ポランニーは主に科学的発見のプロセスを想定していました。なので、彼の考えはデカルトやカントの考えと対立するものではなく、仮説を立てて実験することによって知識が得られる科学と、実験ができない哲学の、分野の性質の違いによるものでしょう。(2023追記: 下で補足)

経営学者の野中郁次郎は、1996 年に著書『知識創造企業』で、ポランニーの考えを踏まえて知識を暗黙知と形式知に分け、これに知識が個人に存在するのか組織に存在するのかの次元を加えて、組織内での知識創造について議論しました。ポランニーの関心は科学者個人の知識創造でしたが、野中郁次郎の関心は組織内での知識創造です。

野中郁次郎は知識を作り出すのは組織ではなく個人であり、個人の知識 には 創造が、組織内の社会的相互作用によって促進されると考えました。そして次の 4 つの知識変換モードを提案しました。頭文字をとって SECI モデル と呼ばれます。

  • 個人の暗黙知を組織の暗黙知にする「共同化」(Socialization)
  • 暗黙知を形式知に変換する「表出化」(Externalization)
  • 個別の形式知を体系的な形式知にする「連結化」(Combination)
  • 形式知を暗黙知に変換する「内面化」(Internalization)

この文脈で「暗黙知」という言葉は、表出化によって形式知に変換されるものを指しています。いわば「まだ言語化されていない経験的知識」です。これはポランニーの「問題の解決に近付いているかどうかを感じる感覚」とは違うように思えます。一方、その感覚は経験的に獲得されたものではないか、だからポランニーの暗黙知は野中郁次郎の暗黙知の一部なのではないか、 という主張もあります。

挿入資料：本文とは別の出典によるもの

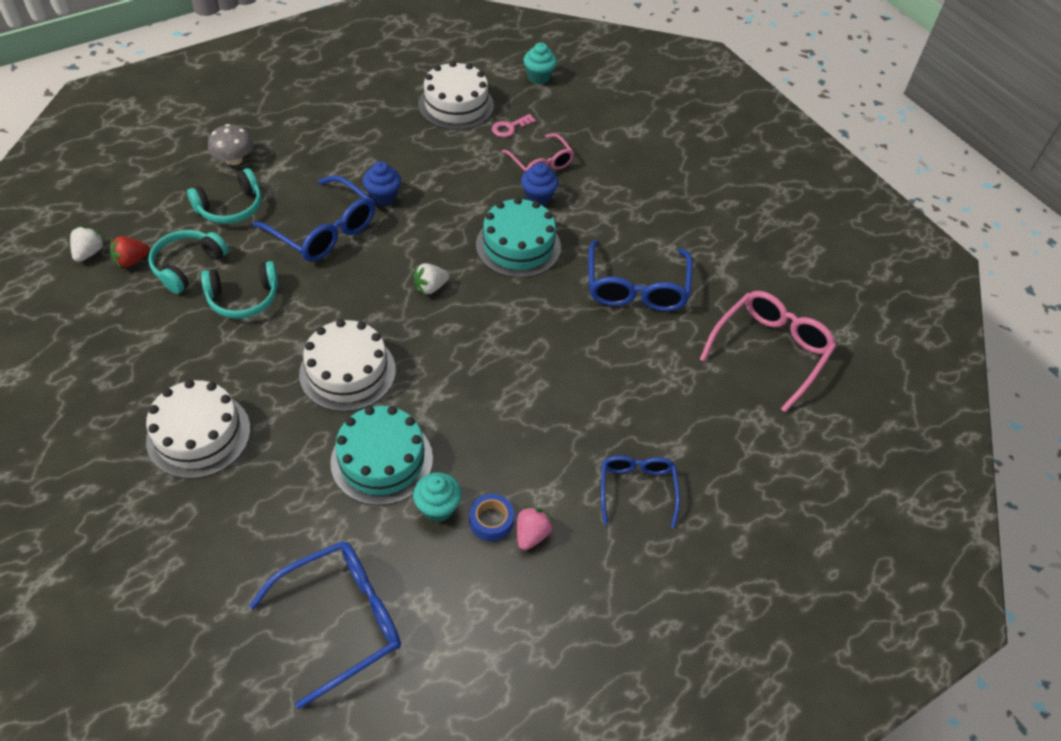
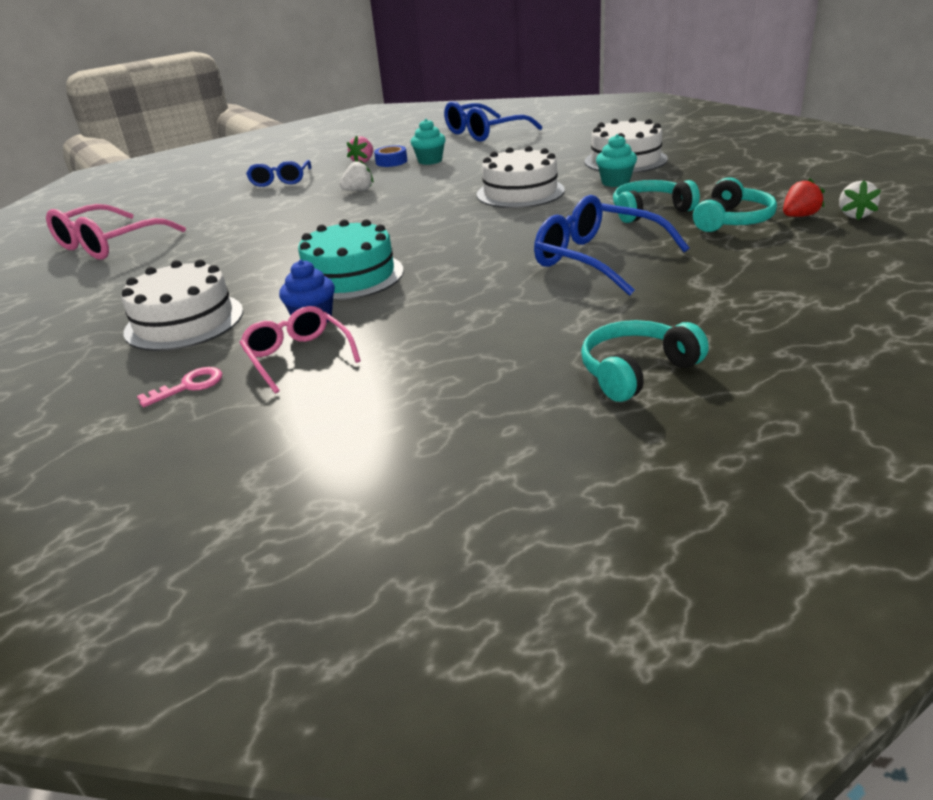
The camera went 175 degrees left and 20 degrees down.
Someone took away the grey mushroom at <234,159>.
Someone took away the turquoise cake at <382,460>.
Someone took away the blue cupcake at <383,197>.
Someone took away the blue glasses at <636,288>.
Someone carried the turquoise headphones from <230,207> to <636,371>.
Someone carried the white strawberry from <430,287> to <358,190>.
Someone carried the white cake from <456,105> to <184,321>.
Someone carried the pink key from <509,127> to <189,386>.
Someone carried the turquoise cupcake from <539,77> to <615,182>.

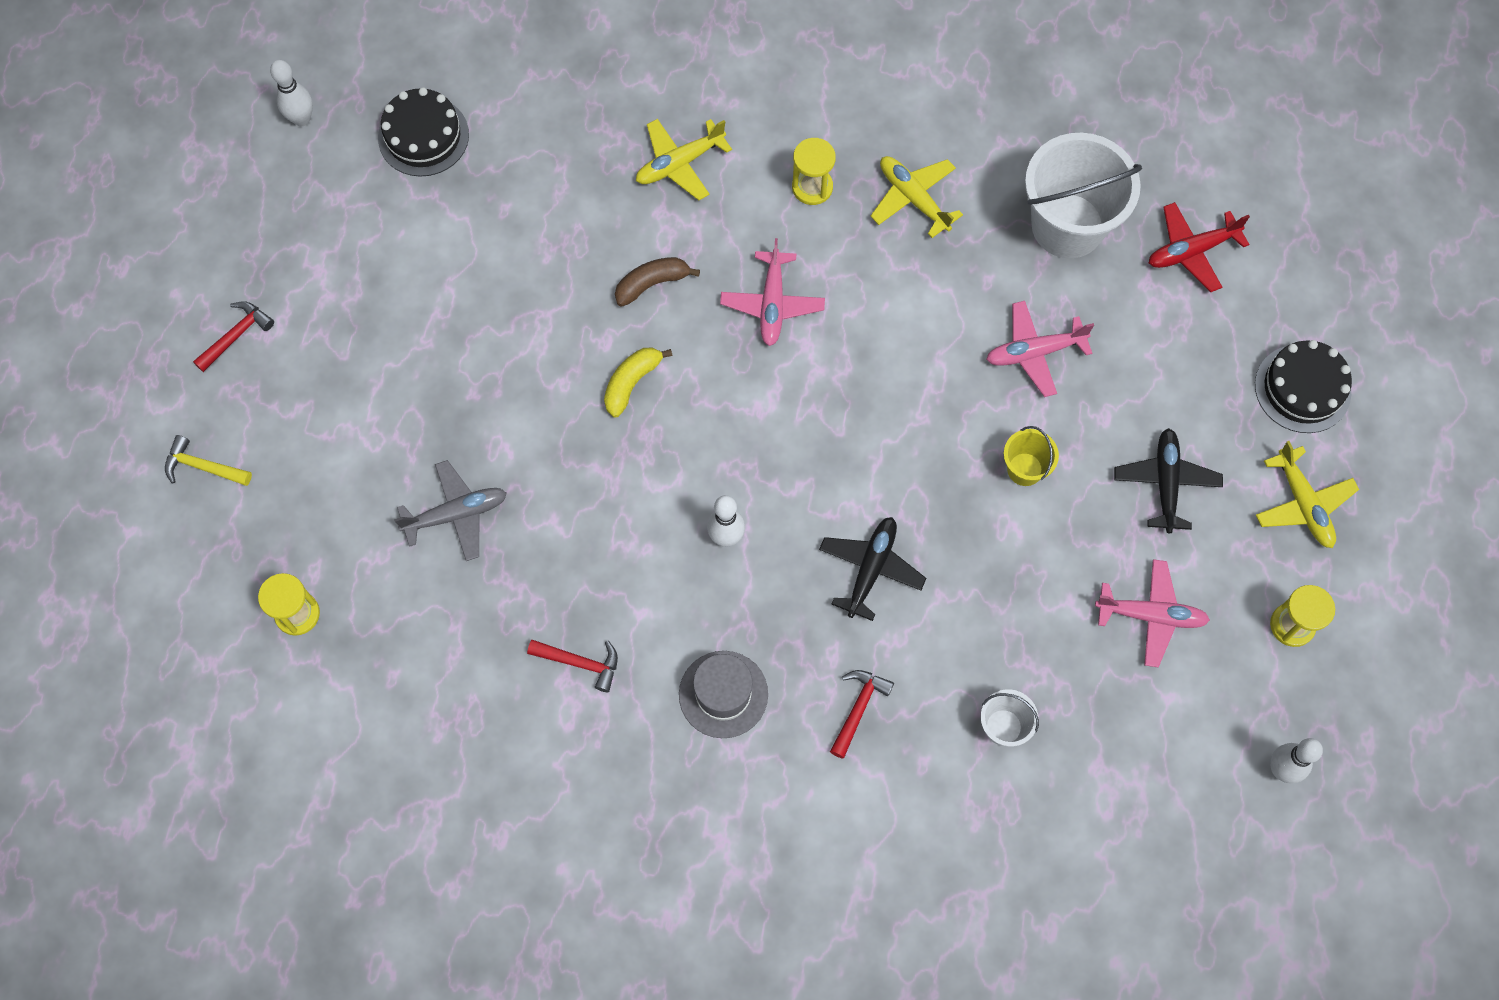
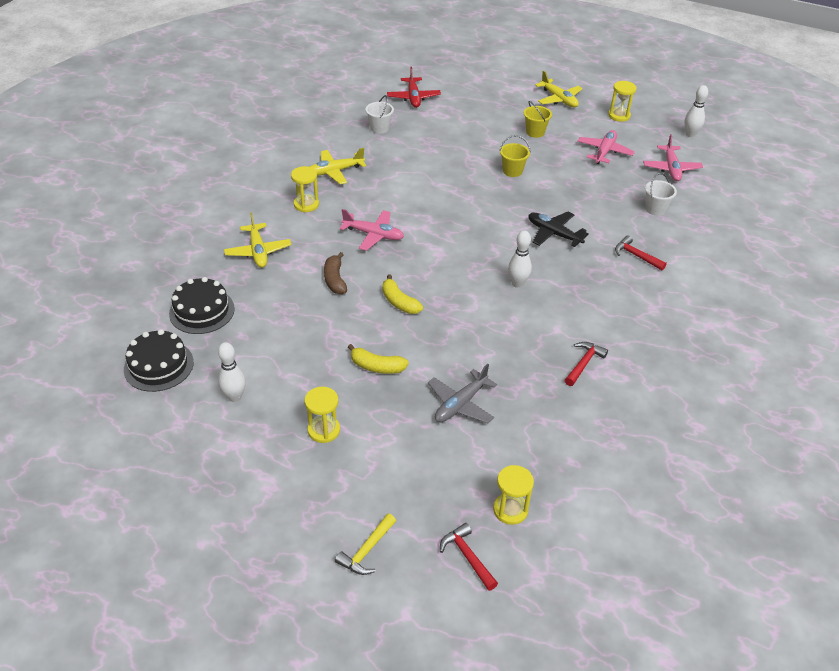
The camera went 75 degrees left and 25 degrees down.
Someone took away the grey hat at <723,694>.
Someone put down the yellow hourglass at <324,430>.
Someone put down the yellow banana at <377,367>.
Someone carried the red hammer from <236,335> to <467,556>.
Someone carried the white bowling pin from <302,119> to <235,397>.
Someone carried the pink plane from <1034,352> to <671,168>.
Someone carried the black cake from <1302,388> to <202,311>.
Someone swapped the black plane at <1165,483> for the yellow bucket at <535,132>.
Someone rotated the grey plane at <456,514> by 135 degrees counterclockwise.
Someone rotated the yellow plane at <1303,504> by 60 degrees clockwise.
Someone scaled the white bucket at <1067,225> by 0.47.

私の個人的な感覚では、この 2 つの用法を同一視したり、包含させようとしたりしないほうが問題の解決に近付くだろうと感じています。

2023-09-16 追記

ポランニーは主に科学的発見のプロセスを想定していました。なので、彼の考えはデカルトやカントの考えと対立するものではなく、仮説を立てて実験することによって知識が得られる科学と、実験ができない哲学の、分野の性質の違いによるものでしょう。 この「科学」と「哲学」の対比だと、読者は「自分がどちらの側に入っているのか」をわからないように思った。 読者が日常の問題解決を行なっているとき、それは「科学」の側に入る。日常の問題解決の例として、例えば郵便箱の開閉がスムーズでないなと思って、叩いたり引っ張ったり開閉を繰り返してみたりしていることを考えてみよう。これは「開閉がスムーズではない」という問題を見て、「引っ張ったら直るかも?」と仮説を立て、引っ張ってみる実験を行い、「直らなかった」という結果を見て仮説を検証している。実験科学仮説検証サイクルだ。 このときに、試してみることはどうやって選んだのか?例えば「神に祈る」や「一晩寝る」を選ばなかったのはなぜなのか?暗黙に「それでは直らなさそうだ」と思っているからだ。逆にいえば「引っ張る」という選択肢に暗黙的に「良さ」を感じているわけだ。一方で「試してみてダメだった」のだから、あなたは「正解」を知っていたわけではない。なのでこの事例は「正解が何かを知らず、探している状況で、明示的でない感覚に従って行動を選択している」という事例なわけだ。

デカルトの方は「我思う、故に我在り」などと言っている。これは自分の目で見たものを正しいと信じなかった場合に何が正しいと言えるのかを考えて行った結果、「考えてる自分が存在している」ということは正しそうだと思ったという話である。これは実験による検証ができないことを仮定して考察を進めているので、その結果ももちろん実験的に検証することができない。大部分の読者は自分の目で見たものや感覚を一切信じられない状態にはならないので、実験科学の仮説検証サイクルを回していくのが良いと思う。